Eine erste Uni-Entlastung soll Ende 2024 der Bezug des (vom HelmholtzZentrum wohl nicht mehr selbst genutzten) Cispa-Erweiterungsbaus bringen. Im UG soll das Rechenzentrum einziehen, im übrigen Gebäude ist ein Informatik-Zentrum für Interdisziplinäre Forschung angedacht. Im Cispa-Bestandsgebäude ließe sich in einigen Jahren dann der Europaschwerpunkt der Uni repräsentativ zusammenführen.
Die Uni selbst wird derweil gebäudetechnisch auf unbestimmte Zeit ein Verschiebebahnhof bleiben. Stück um Stück geht man den gewaltigen Sanierungsstau an. Bis 2026 zieht sich etwa die Generalsanierung des Zentralgebäudes C5 2 der Philosophischen Fakultät hin, begleitet vom Bau eines neuen Hörsaalgebäudes der PhilFak (Gesamtkosten: 65,5 Millionen Euro). Um ein Gebäude zu ertüchtigen, müssen die einquartierten Abteilungen temporär anderswo unterkommen. Meike Kunert, die das extrem komplexe Gebäudemanagement organisiert, umreißt das zugrundeliegende Prinzip mit dem Wort „Ringtausch“. Baukräne markieren derweil am Campus Saarbrücken weitere Neubauten wie das Zentrum für Biophysik (49 Mio) oder die Erweiterung des Hochschulsportzentrums (4,2 Mio). Gar nicht erst zu reden von den gewaltigen Investitionen am Campus Homburg (Anatomie, Zahnmedizin sowie das fast fertige Präklinische Zentrum für Molekulare Signalforschung, das alleine 51 Millionen Euro gekostet hat).

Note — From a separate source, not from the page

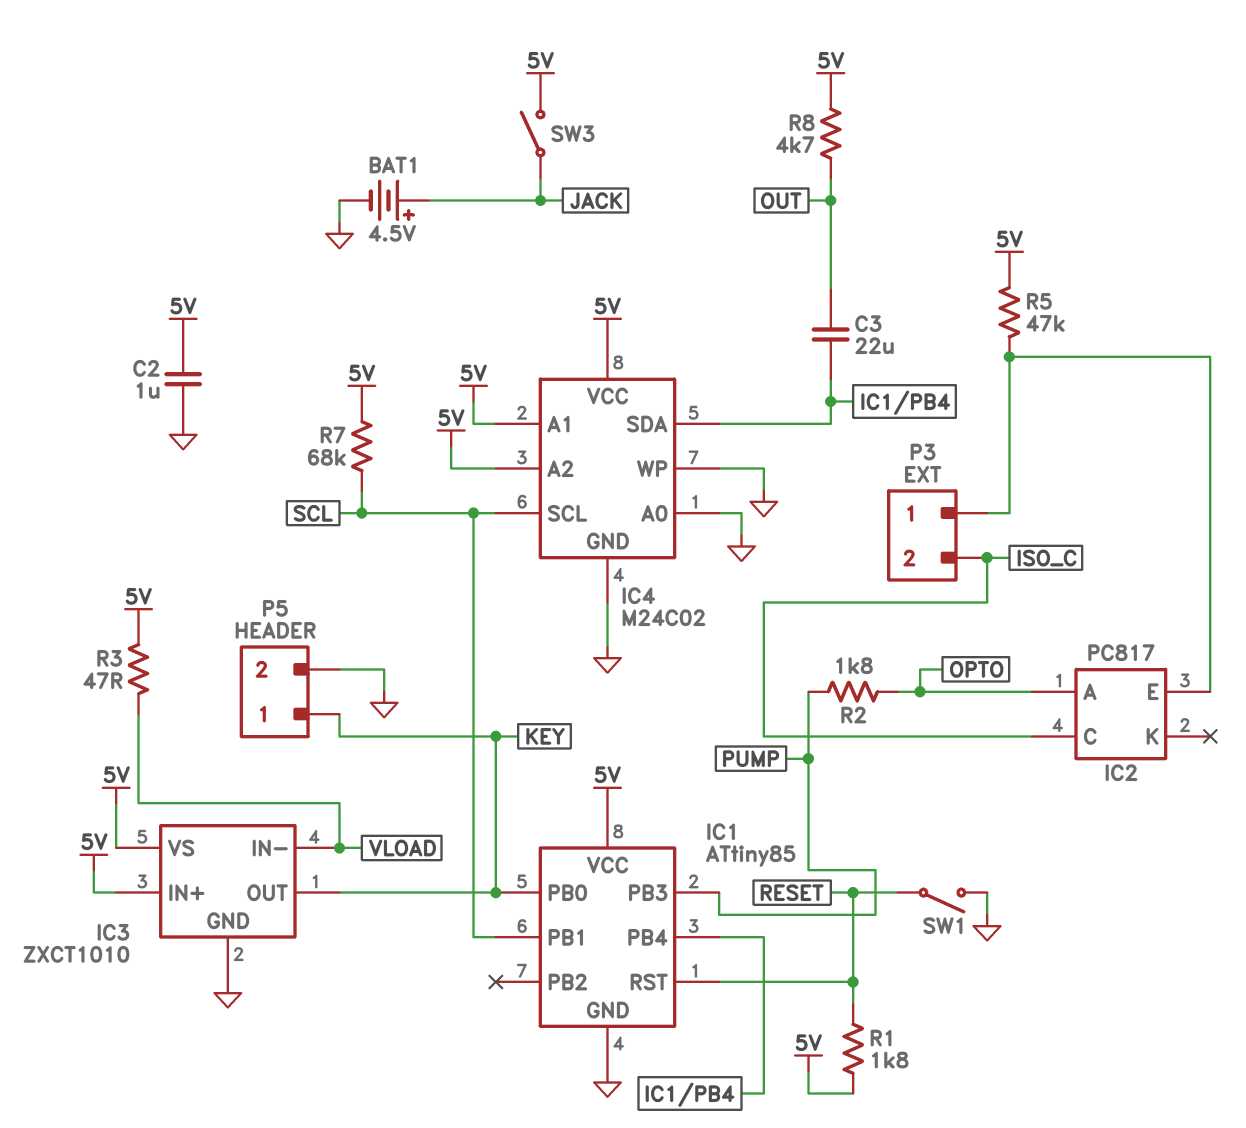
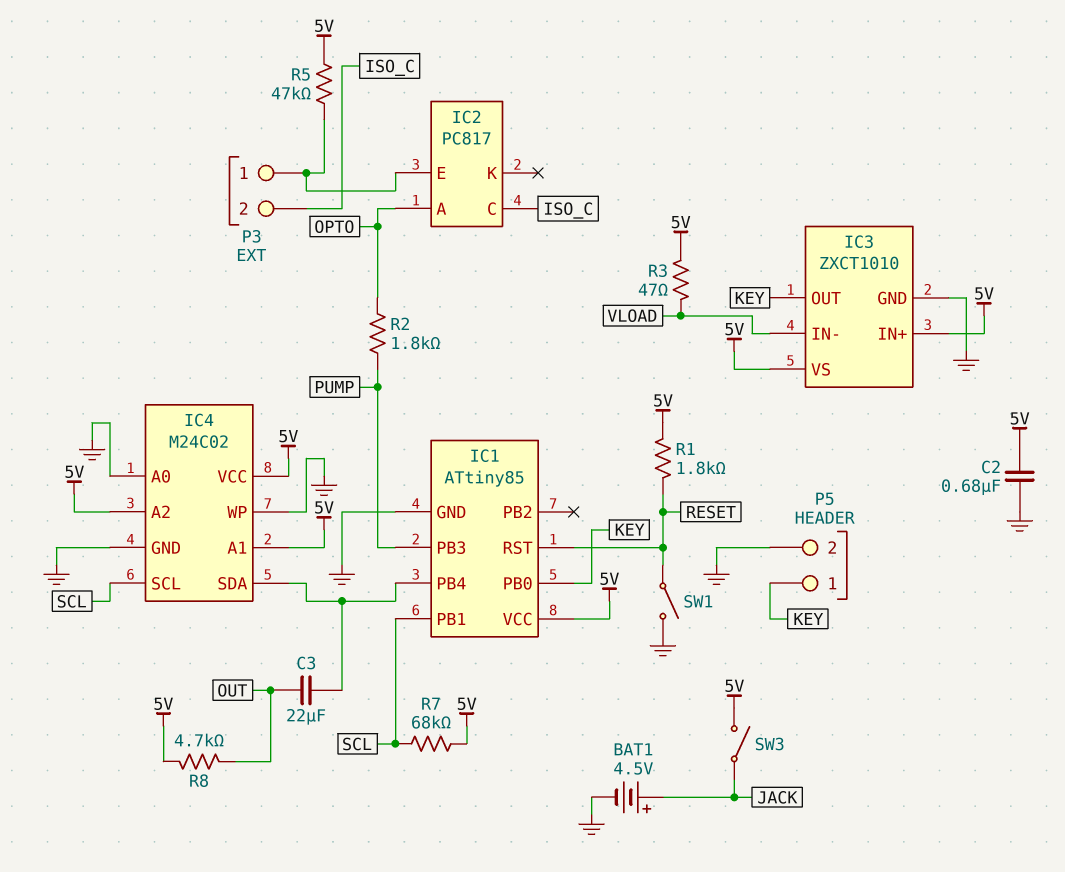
C2: 1uF (5V, GND) -> 680nF (5V, GND)

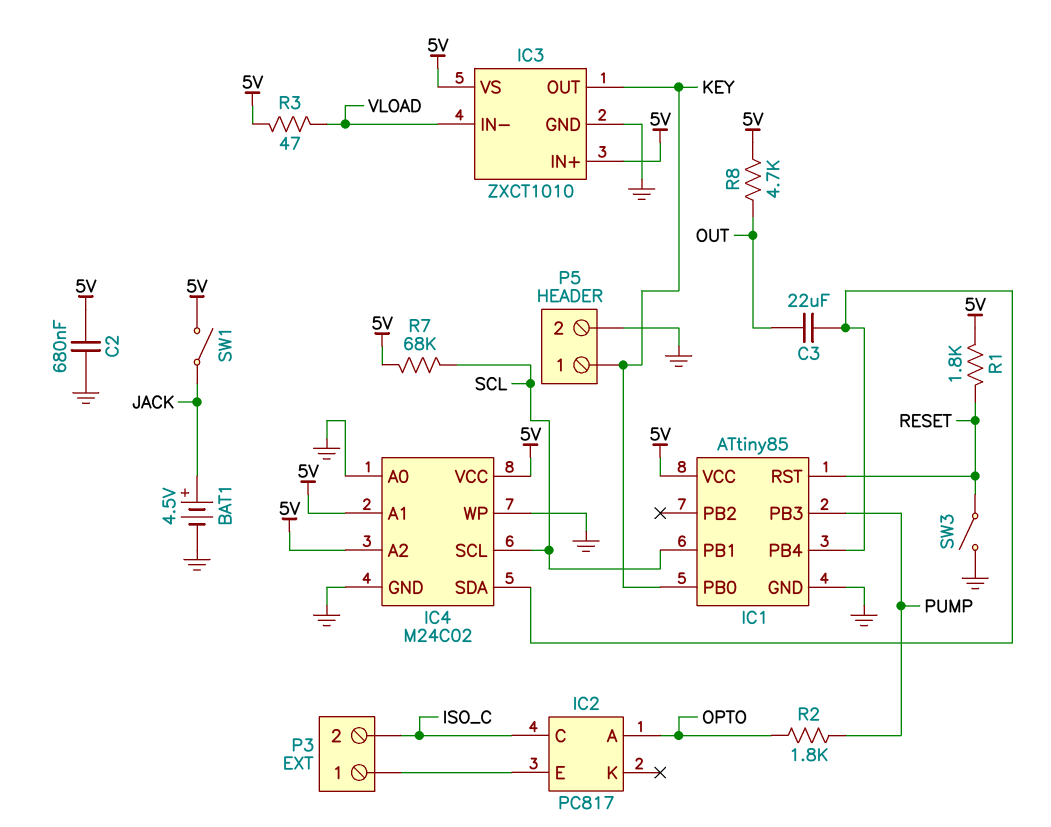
R5: 47k (5V, IC2/E) -> none
SW1: switch (GND, RESET) -> switch (5V, JACK)
SW3: switch (5V, JACK) -> switch (GND, RESET)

Zwar soll auf dem Uni-Campus selbst noch maßvoll nachverdichtet werden – konkret geplant ist ein Forschungsverfügungsgebäude im Bereich des Ex-Wohnheims D und dazu auch ein Praktikumsgebäude, die beide unterschiedlichen Fachbereichen zur Verfügung stehen sollen. Bloß: Je mehr Restfreiflächen zugebaut werden, umso mehr schrumpft potenzieller Aufenthaltsraum im Sinne von Freiflächen. Die Campus-Attraktivität will der neue Präsident ja gerade erhöhen. Auch würde eine weitere Versiegelung den Nachhaltigkeitszielen Ludger Santens zuwiderlaufen.